The information is basic and has no application. It is mainly used in the proof and expression of theorems

For the congruence \ (a \equiv b \ (mod \ p) \), it can be converted to \ (a x+km=b \) and exgcd can be applied

In particular, a solution to the congruence \ (a \equiv 1 \ (mod \ p) \) is the inverse of \ (a \) in the sense of module \ (p \)

Inverse element

For integers \ (a, p \), if \ (\ exists \ a^{-1} \) satisfies \ (a*a^{-1} \ \equiv \ 1(mod \ p) \), it is said that \ (a^{-1} \) is the inverse of \ (a \) in the sense of module \ (p \)

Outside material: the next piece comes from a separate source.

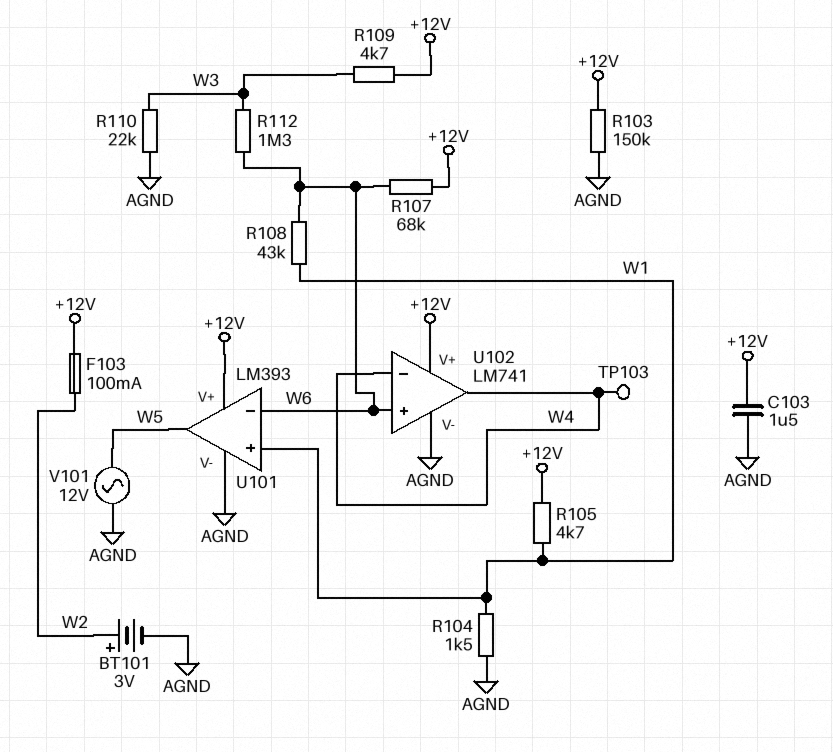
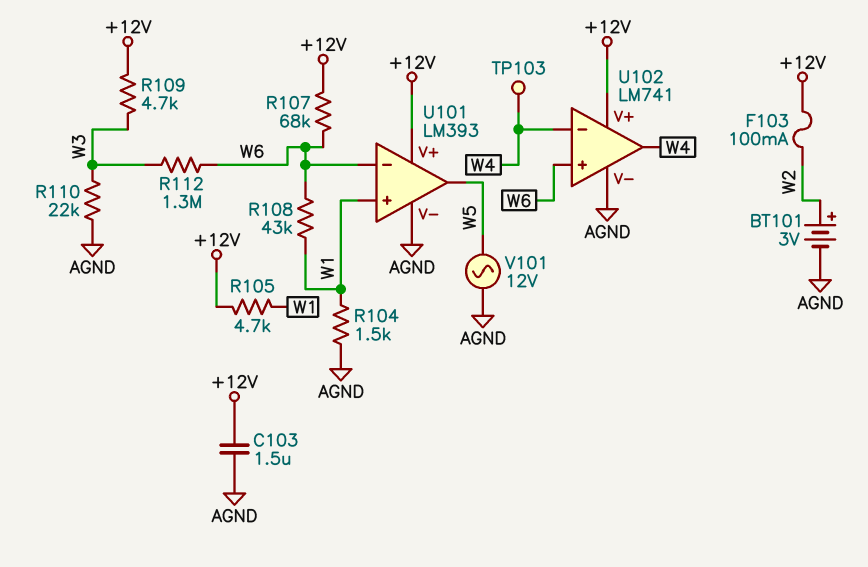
R103: 150k (+12V, AGND) -> none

It is mainly used for division module problem

Because division is not closed to modular operation, inverse element arises at the historic moment

There are mainly two methods to find the inverse element, one is Fermat's small theorem, the other is \ (EX gcd \), and the third is linear

Only linear codes are listed

\(\mathcal{Code}:\)

inv[1] = 1;
for(int i = 2; i <= n; ++ i) inv[i] = ((p - p/i) * inv[p%i]) % p;

Example: P3811 multiplicative inverseP5431 multiplicative inverse 2

Eratoseni sieve method

Complexity $\ theta (n logn)$

Therefore, it is recommended to use Euler sieve \ (\ Theta(n) \)

Let's talk about the principle here

For a number \ (a \), then \ (k*a \ (k \in N ^ *) \) will not enter the prime table in the subsequent cycle, so mark them

The complexity is not as good as that of Euler sieve because the Ehrlich sieve will repeat the sieve for some numbers

\(\mathcal{Code}:\)

void calc(){
    for(int i = 2; i <= n; ++ i) {
        if(! vis[i]) prime[++ cnt] = i;
        for(int j = 1; j <= cnt; ++ j) {
            if(i * prime[j] <= n) vis[i * prime[j]] = 1;
        }
    } 
}

Example: P3383 linear sieve prime

Du Jiao sieve

For a product function \ (f \), we require \ (\ displaystyle \ sum {I = 1} ^ NF (I) \)

\(\mathcal{Ans}\):

Let \ (S(n)=\displaystyle\sum_{i=1}^n f(i) \), \ (h=g*f\) (h, G are any integral function)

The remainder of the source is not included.